Colorado Company Experiments with Pine Fiber to Feed Cattle During Drought

October 13, 2012

While extensive areas of the central United States are experiencing one of the worst droughts in decades, one Colorado company is getting creative with its livestock food choices. Cattle feed has become quite limited for land owners across the plains states this year, as widespread drought has limited corn and soybean production as well as other traditional feed sources for livestock.

Colorado-based JBS Five Rivers Cattle Feeding has turned to the mountains where thousands of acres of pine trees have been affected by mountain pine beetle infestations. The company has been experimenting with feeding its cattle small amounts of pine fiber from those trees that have been sickened by the beetles. The experiment aims to compare the nutritional impact on cattle ingesting the pine fiber mixture to that of cattle still on traditional feed formulas. After 5 months of feeding some cattle roughage milled from the pine trees, the cattle feed company does not have official data but said that the experimental diet hasn’t produced any noticeable health changes.
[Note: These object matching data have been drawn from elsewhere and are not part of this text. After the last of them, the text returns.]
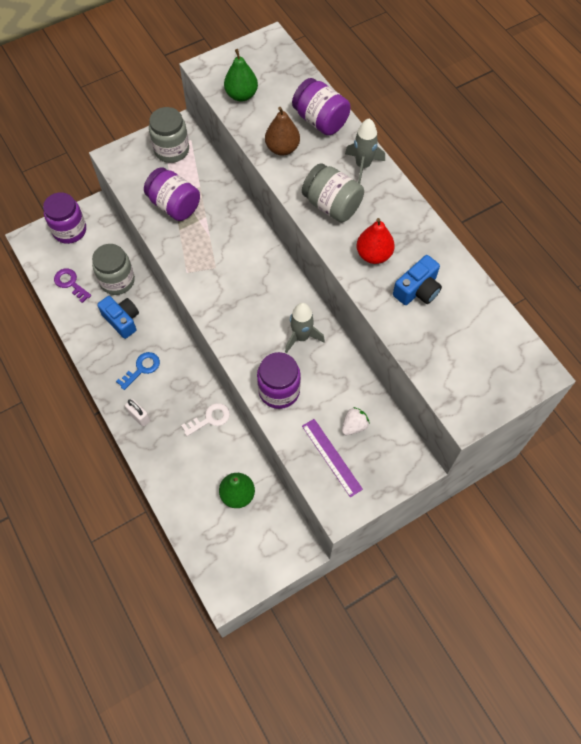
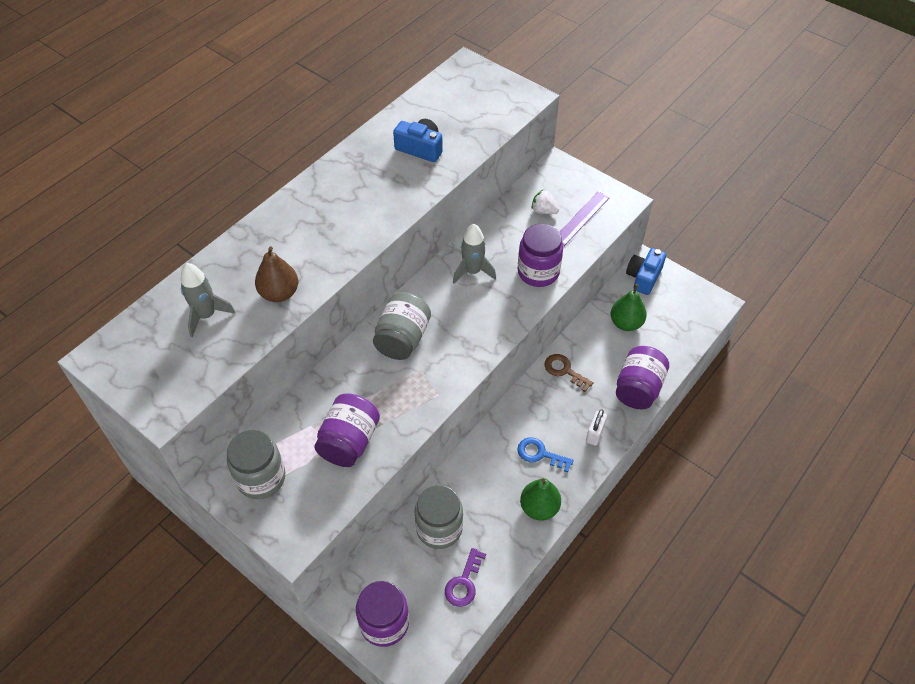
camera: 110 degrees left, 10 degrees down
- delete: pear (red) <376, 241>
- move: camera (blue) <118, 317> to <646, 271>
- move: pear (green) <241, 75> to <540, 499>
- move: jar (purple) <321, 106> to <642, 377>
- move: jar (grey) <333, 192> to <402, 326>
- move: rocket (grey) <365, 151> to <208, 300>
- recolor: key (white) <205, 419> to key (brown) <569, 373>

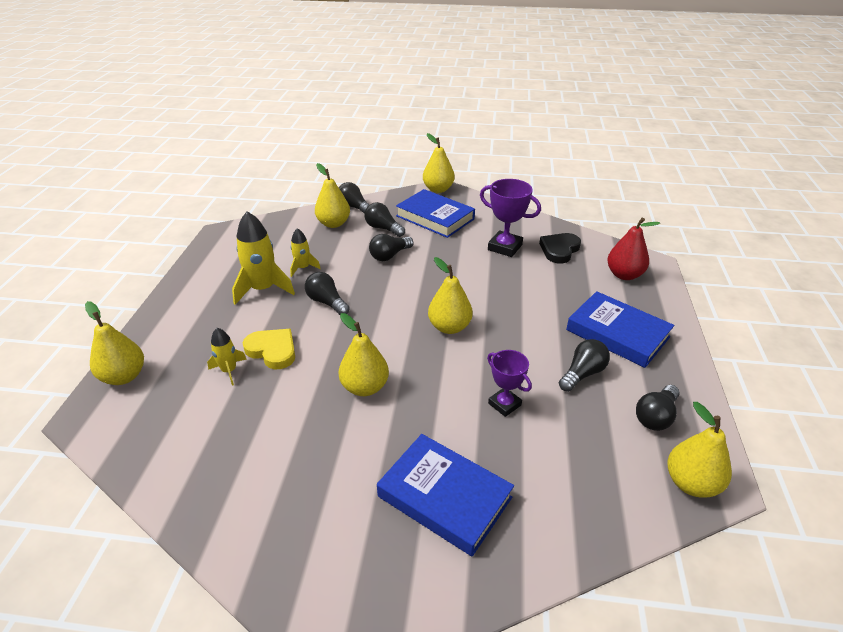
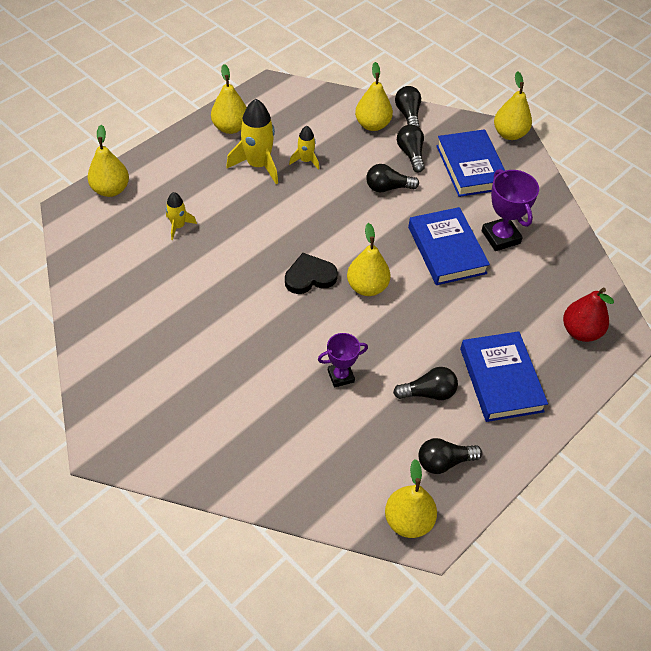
camera: 35 degrees right, 15 degrees up
- delete: heart (yellow) <269, 349>
- delete: light bulb (black) <327, 293>
- move: pear (yellow) <364, 354> to <229, 99>
- move: book (blue) <445, 495> to <449, 246>
- move: heart (black) <560, 248> to <311, 273>
- rotate: trophy (purple) <509, 383> = <343, 360> 75 degrees clockwise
The United States Agriculture Department (USDA) recently announced that the country’s corn crop will be the smallest in 6 years, and the soybean crop would be the smallest in 9 years. Ag land owners across the US are struggling with higher feed prices, but this Colorado-based company thinks using portions of the pine fiber from beetle kill trees might just offset those higher costs and shortage of feed.

Are you a Colorado agricultural land owner dealing with negative effects of the drought? What creative methods have you come up with to offset the effects?